Allow Parliament onthe LGBTQ+ matter
Yesterday, the President, Nana Addo Dankwa Akufo-Addo, appealed to Ghanaians to guide their debate on LGBTQ+ activities with civility and that the bill on the gay activities was before Parliament.
The President’s appeal is apparently coming in due to the insults, vilification and rising acrimony against LGBTQ+ practitioners and those upholding their rights ever since Mr Sam George ledseven other Members of Parliament (MPs) sponsored a bill aimed at criminalising LGBTQ+ activities in the country.
.The ‘Bill on the Promotion of Proper Human Sexual Rights and Ghanaian Family Values’ was presented to Parliament on June 29, 2021.
The proponents of the bill want the promotion, advocacy, funding, and acts of homosexuality to be criminalised in the country.
All along Ghanaians knew that there were some of their compatriots and foreigners involved in LGBTQ+ activities in the country but in the dark and just expressed their disgust for it.
What might have provoked the MPs to sponsor the bill was the impudence with which the LGBTQI+ community in the country were coming public defending each other, especially following the arrest of 21 activists in Ho, the Volta Regional capital and police raid on a house at Ashongman in Accra that was being used as an office of LGBQI+ Rights and shelter for the LGBTQI+ community.
No doubt, the position of Sam George and his colleagues is the position of the general public, who think gay activities are unnatural and against the Ghanaian culture.
This might be the basis for most people lambasting prominent and expected-to-know-better Ghanaian academics like Professors Kwame Karikari and Audrey Gadzekpo, as well as legal luminaries like Akoto Ampaw and others in other fields of endeavour for rising to the defence of the gays, pleading that their human rights would be violated once the anti-LGBTQ+ bill is passed into law.
Whatever the position of Ghanaians, this paper joins the President in making the appeal for civility and that the bill is before Parliament, which means at this point, anything untoward by the public would just be unfortunate.

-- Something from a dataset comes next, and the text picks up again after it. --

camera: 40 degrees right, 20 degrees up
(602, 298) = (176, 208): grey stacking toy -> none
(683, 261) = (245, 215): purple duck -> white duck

After all, following the noise resulting from the raid on the Ashongman LGBTQI office, President Akufo-Addo told the whole world that marriage between persons of the same sex would not be legalised in the country, not under his presidency.
“For same-sex marriage to be legalised in Ghana, it will not happen in my time as President,” Mr Akufo-Addo emphatically said at the time.
The Ghanaian Times is making reference to the President’s position to assure Ghanaians that once the President is to assent to the bill for it to become law, we are in safe hands.
This paper would not pretend not to have heard that the country’s development partners are trying all they can to foist acceptance of LGBTQ+ activities on the country and it is rumoured that some donors (countries and institutions) are threatening to withdraw their assistance should the leaders of the country criminalise LGBTQ+.
Though with no intention of pointing accusing fingers at any country or organisation, this paper would be grateful if those external forces would allow our representatives in Parliament to debate the bill thoroughly and exhaustively and present their reasons for acceptance or rejection of the bill.
Equally, let the Ghanaian public too note that we cannot usurp the role of our legislators in this matter; rather we should have confidence in them that they can handle the matter.